Wie ND berichtete, verharmlost Hammel in seinen »wissenschaftlichen«
Veröffentlichungen die Kriegsverbrechen der Wehrmacht. Bis zu seinem
Ausscheiden 1997 war er Stabschef der 1. Gebirgsdivision. Seitdem ist
Hammel als freier Publizist sowohl in der Zeitschrift »Gebirgstruppe«
wie auch in anderen rechten Blättern wie in der »Jungen Freiheit«, bei
der »Sezession« und im Veteranenblatt »Alte Kameraden« ein gern
gesehener Autor. Hammel kämpft für den Mythos der »sauberen Wehrmacht«
an allen Fronten.
In einem Buchbeitrag versuchte er nachzuweisen, dass erst die grausame
Kriegführung der sowjetischen Partisanen zu Übergriffen der Wehrmacht
geführt hätte. Im gleichen Aufsatz verteidigt er die deutschen Soldaten
als »Kinder ihrer Zeit«. Die »Gleichgültigkeit und Unmenschlichkeit«, so
seine Umschreibung von Holocaust und Vernichtungskrieg, wären auch durch
den »Erfahrungshorizont« des russischen Bürgerkriegs, der
Nachkriegskämpfe in Deutschland, im Baltikum und im Spanischen
Bürgerkrieg beeinflusst worden. Gleichfalls habe, so Hammel, die
angebliche »herausragende Rolle der jüdischen Intellektuellen« in den
»bolschewistischen Führungskadern« dazu beigetragen »Hemmschwellen«
herabzusetzen.
Auch die einschlägigen Befehle der Wehrmachtsführung, die »Hungerwaffe«
gegen die ukrainische Zivilbevölkerung einzusetzen, die zusätzlich die
Halbierung der Lebensmittelrationen für Juden einschlossen, verharmlost
er zu einer ausdrücklich nicht antisemitisch begründeten »schmerzlichen
Prioritätenentscheidung« der Wehrmachtsführung.

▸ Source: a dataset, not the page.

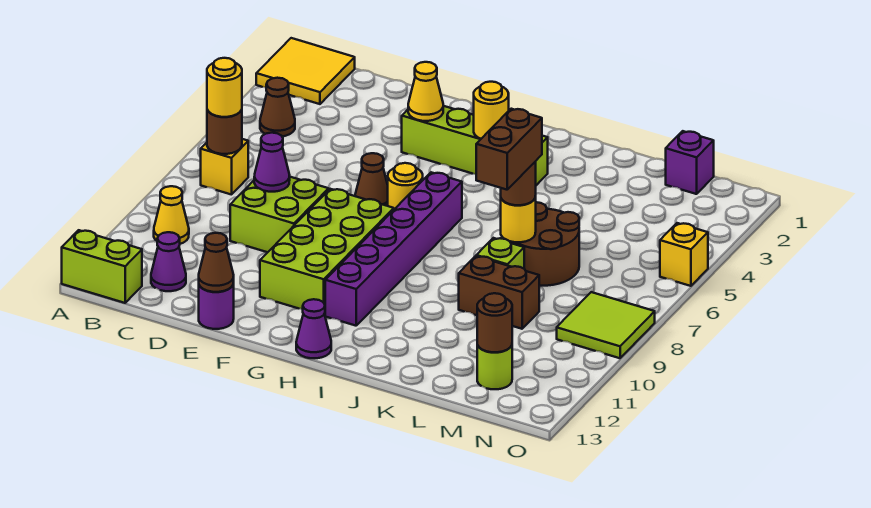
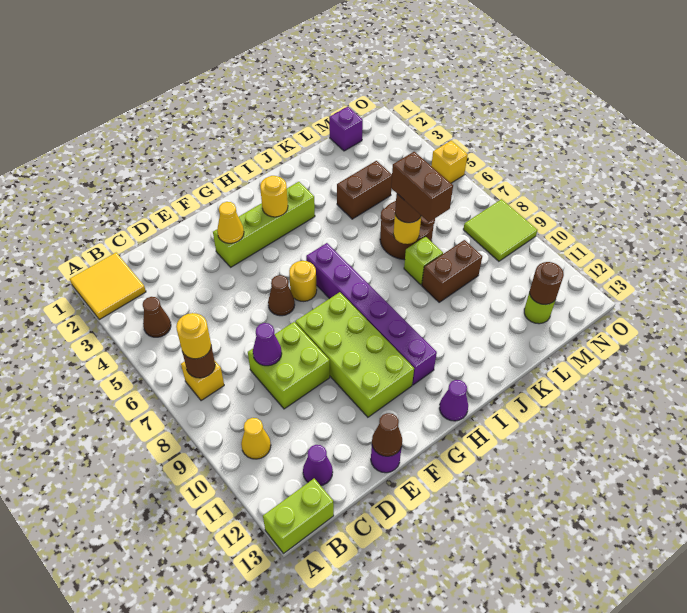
none -> brown brick K4:L4 level 1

So ist es nicht verwunderlich, dass Hammel 2005 zu den Mitunterzeichnern
des in der »Jungen Freiheit« abgedruckten Aufrufs »Gegen das Vergessen«
gehört, der den 8. Mai 1945 als »Niederlage« der Deutschen Wehrmacht
interpretiert. Weiter verteidigt Hammel den revisionistischen General
a.D. Gerd Schultze-Rhonhof, der die deutsche Schuld am Zweiten Weltkrieg
abstreitet. Als Reaktion auf die Ausladung von Schultze-Rhonhof von
einer Veranstaltung der Clausewitzgesellschaft protestierte Hammel
öffentlich mit den Worten: »Schultze-Rhonhof ist nicht irgendein 'Rechtsradikaler', sondern ein von allen fachlich wie menschlich
hochgeschätzter ehemaliger Truppenführer unserer Armee, der sich für
alle, die ihn kennen, durch besonders sorgfältiges Analysieren und
tiefergehendes Nachdenken auszeichnet.«
Damit unterstützt Hammel Aussagen von Schultze-Rhonhof, der u.a.
verbreitet, Hitler sei es beim Kriegsausbruch 1939 »ursprünglich nur um
die Menschenrechte der deutschen Minderheit in Polen und um die Heimkehr
der Danziger Bevölkerung in ihr Mutterland« gegangen. Der Krieg habe
sich gegen Hitlers Willen ausgedehnt.
Solche Behauptungen gehören übrigens nach Ansicht von seriösen
Historikern zum klassischen Repertoire rechtsextremer
Geschichtsrevisionisten und in der Bundeswehr wohl nicht zum Rüstzeug
für militärgeschichtliche Wanderungen.
Klaus Hammel muss sich jetzt wohl auf seine Flachlandexkursionen mit dem
»Freundeskreis Offiziere Panzertruppe« in Verdun und Flandern
konzentrieren. Zuletzt hat man ihn auf der Geburtstagsparty des
geschichtsrevisionistischen Militärhistorikers Franz W. Seidler in
München gesehen.
Die interessierte Öffentlichkeit kann das angeblich nicht existierende
rechte Netzwerk spätestens zur Brendtenfeier der Gebirgsjägerveteranen
am 17. Mai 2009 in Mittenwald besichtigen, wenn der Staatssekretär im
Verteidigungsministerium Christian Schmidt (CSU) ganz einträchtig neben
rüstigen NS-Kriegsverbrechern der Soldatenmesse lauscht. Auch der
Wanderführer außer Dienst Klaus Hammel wird dann vermutlich wieder zu
Fuß den Berg zur Soldatenfeier erklimmen.